Gran parte de los capitalinos no durmieron, temerosos de una fuerte réplica y pendientes de los rescates en la cuarentena de edificios colapsados en Ciudad de México, que el 19 de septiembre de 1985 quedó parcialmente destruida por un sismo de 8,1 grados que dejó más de 10.000 muertos.
Los rescates se centraban en la zona sur y en el corredor Roma- Condesa, exclusivo sector conocido por sus bares y restaurantes y donde viven numerosos extranjeros.
En los estados de Puebla y Morelos, donde se registró el epicentro del sismo a las 13H14 locales (18H14 GMT) del martes, también continuaban las tareas de rescate en viviendas y construcciones destruidas.
“Fuerzas Armadas y Policía Federal seguirán trabajando sin descanso hasta agotar todas las posibilidades de encontrar más personas con vida”, escribió en Twitter el secretario de Gobernación, Miguel Angel Osorio.
Una nube de polvo
En la capital, el epicentro de la tragedia era el derrumbe de la escuela Enrique Rebsamen, localizada en el extremo sur.
“Tenemos 26 muertos, de los cuales 5 son adultos y 21 niños (…) el número de personas atrapadas oscila entre 30 y 40”, dijo a la cadena Televisa José Luis Vergara oficial mayor de la Armada de Guerra, quien coordina las tareas.
Militares, apoyados por civiles y rescatistas, trabajaban bajo la luz de generadores, pero la búsqueda se complicaba debido a que la escuela, que de tres pisos se redujo a uno, amenazaba con colapsar por completo.
Vergara detalló que lograron establecer comunicación con una maestra y dos menores atrapados.
Una periodista de AFP constató la presencia de al menos cinco madres que en la madrugada esperaban noticias de sus hijos en medio de gritos y llanto.
Una de ellas tuvo que recibir atención médica por una crisis nerviosa.
También padres de los chicos ayudaban a remover los escombros, mientras se desplegaban perros entrenados para rescate y se utilizaban sofisticados instrumentos para detectar el más mínimo sonido entre el derrumbe.
“Se vino una nube de polvo cuando se colapsó una parte del edificio totalmente.

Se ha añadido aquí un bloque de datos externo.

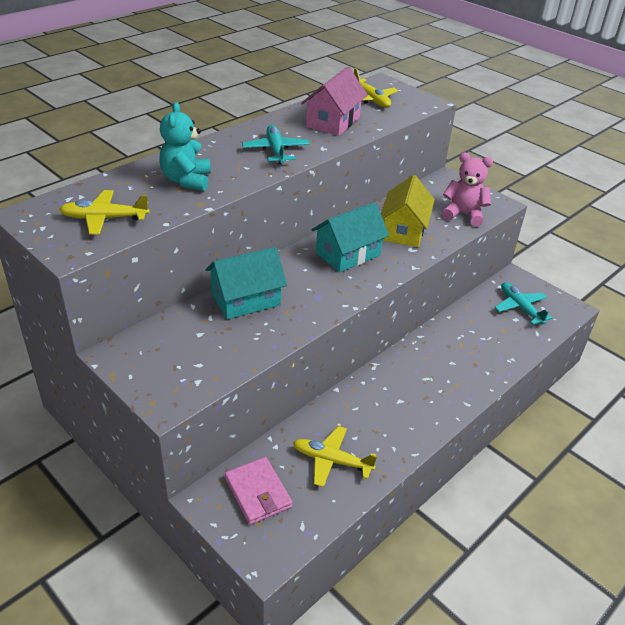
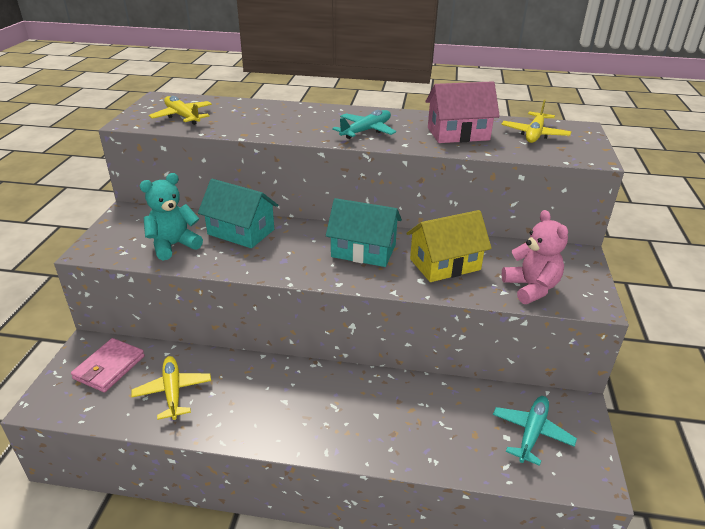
camera: 55 degrees right, 5 degrees down
(186, 180) = (269, 120): turquoise teddy bear -> turquoise teddy bear (174, 245)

Nos tuvimos que resguardar en nuestros salones hasta que pasara el temblor”, dijo a Televisa María del Pilar Martí, profesora de la escuela.
Silencio y aplausos
Con un puño levantado o al grito de “¡Silencio!”, los rescatistas -desde los llamados Topos que se especializaron en recate con el sismo de 1985, hasta civiles voluntarios- no pararon durante la madrugada con la esperanza de escuchar algún ruido que indicara que había un sobreviviente entre los escombros.
Mientras se excavaba y retiraban escombros en botes de plástico que son pasados de mano en mano, un Topo se internaba en un boquete en busca de sobrevivientes. Cuando lo conseguía, el silencio se rompía entre vivas y aplausos.
Gran parte de la ciudad no descansó. La AFP constató que en las calles circulaban numerosas camionetas de carga trasladando agua, alimentos, medicinas y otros artículos, mientras que en otras se observaban a rescatistas equipados con palas y picos.
En parques públicos de la zona Roma-Condesa se instalaron campamentos en donde se reunía ayuda para rescatistas y damnificados.
Numerosas personas durmieron en la calle sobre cobijas o dentro de tiendas de campaña.